Provided information: Begin
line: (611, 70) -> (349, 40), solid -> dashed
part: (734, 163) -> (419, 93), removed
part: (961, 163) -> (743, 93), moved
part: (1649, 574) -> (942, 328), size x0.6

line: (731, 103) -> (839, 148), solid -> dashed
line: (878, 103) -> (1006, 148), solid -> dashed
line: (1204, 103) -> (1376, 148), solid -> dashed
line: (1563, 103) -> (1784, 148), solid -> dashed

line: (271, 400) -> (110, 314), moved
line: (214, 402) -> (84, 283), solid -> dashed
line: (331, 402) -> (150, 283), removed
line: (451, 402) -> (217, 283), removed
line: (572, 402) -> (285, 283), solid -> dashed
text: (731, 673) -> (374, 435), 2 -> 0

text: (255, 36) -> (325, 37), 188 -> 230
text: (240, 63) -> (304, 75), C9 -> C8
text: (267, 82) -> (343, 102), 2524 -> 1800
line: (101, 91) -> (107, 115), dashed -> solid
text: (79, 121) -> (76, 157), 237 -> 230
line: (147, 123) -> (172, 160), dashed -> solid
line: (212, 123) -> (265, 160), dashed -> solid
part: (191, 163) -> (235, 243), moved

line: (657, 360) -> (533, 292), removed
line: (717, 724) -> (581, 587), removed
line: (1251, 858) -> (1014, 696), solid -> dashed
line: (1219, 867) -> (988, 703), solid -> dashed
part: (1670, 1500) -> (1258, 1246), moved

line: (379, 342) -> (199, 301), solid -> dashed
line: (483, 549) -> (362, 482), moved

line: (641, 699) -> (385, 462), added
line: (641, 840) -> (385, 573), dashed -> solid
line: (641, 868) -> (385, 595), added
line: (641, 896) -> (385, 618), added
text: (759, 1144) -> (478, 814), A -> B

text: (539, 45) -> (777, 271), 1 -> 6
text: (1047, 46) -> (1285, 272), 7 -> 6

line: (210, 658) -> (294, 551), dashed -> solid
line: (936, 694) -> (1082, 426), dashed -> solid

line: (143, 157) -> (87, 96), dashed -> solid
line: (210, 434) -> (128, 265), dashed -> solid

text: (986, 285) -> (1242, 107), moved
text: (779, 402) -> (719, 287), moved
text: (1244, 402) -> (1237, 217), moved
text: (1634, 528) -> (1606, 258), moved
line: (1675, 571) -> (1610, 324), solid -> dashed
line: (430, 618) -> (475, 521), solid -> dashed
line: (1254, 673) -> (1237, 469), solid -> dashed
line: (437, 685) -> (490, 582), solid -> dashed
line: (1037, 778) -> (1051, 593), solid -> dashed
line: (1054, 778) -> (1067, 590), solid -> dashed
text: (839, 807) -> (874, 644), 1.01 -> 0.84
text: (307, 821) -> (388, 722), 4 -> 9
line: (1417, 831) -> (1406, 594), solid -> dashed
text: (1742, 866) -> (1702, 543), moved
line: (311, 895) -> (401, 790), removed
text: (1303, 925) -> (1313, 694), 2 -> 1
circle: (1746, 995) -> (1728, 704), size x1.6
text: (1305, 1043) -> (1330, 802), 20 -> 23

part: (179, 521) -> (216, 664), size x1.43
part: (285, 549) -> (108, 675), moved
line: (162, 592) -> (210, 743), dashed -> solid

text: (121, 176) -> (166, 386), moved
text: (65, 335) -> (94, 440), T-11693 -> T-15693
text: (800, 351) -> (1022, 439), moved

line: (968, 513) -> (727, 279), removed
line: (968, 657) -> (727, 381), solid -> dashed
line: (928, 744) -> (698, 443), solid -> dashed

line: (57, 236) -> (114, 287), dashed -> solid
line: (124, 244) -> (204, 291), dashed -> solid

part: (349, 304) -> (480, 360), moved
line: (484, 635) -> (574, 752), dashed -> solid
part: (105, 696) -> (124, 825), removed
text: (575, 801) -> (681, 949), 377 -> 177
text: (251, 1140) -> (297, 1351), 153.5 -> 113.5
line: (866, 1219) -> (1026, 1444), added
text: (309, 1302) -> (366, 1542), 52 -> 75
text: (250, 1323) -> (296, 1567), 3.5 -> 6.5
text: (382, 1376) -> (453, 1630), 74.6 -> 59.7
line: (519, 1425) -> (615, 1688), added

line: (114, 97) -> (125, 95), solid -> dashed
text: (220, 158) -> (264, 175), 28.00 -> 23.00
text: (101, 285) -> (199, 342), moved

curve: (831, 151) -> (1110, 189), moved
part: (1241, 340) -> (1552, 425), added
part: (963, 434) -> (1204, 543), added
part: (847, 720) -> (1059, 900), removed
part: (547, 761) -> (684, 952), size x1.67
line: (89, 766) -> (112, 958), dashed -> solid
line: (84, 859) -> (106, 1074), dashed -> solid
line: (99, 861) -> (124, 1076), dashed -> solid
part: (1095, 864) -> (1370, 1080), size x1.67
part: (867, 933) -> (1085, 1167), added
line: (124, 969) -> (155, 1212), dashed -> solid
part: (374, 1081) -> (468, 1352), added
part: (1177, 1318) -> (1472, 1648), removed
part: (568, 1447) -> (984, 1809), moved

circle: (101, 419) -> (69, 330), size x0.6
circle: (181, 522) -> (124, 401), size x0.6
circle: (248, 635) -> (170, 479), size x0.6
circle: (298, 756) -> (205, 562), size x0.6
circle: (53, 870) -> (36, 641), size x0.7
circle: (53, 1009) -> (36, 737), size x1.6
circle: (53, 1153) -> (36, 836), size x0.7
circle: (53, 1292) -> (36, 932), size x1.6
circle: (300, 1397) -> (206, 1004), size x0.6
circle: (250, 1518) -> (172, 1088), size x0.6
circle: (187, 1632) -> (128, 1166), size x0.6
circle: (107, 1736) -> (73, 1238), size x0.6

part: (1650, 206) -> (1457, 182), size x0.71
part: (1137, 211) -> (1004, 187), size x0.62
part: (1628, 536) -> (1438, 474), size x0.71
Provided information: End
What the task asks: When the word "removed" appears in a line of the listing, pull that line out.

Reply to the task:
part: (734, 163) -> (419, 93), removed
line: (331, 402) -> (150, 283), removed
line: (451, 402) -> (217, 283), removed
line: (657, 360) -> (533, 292), removed
line: (717, 724) -> (581, 587), removed
line: (311, 895) -> (401, 790), removed
line: (968, 513) -> (727, 279), removed
part: (105, 696) -> (124, 825), removed
part: (847, 720) -> (1059, 900), removed
part: (1177, 1318) -> (1472, 1648), removed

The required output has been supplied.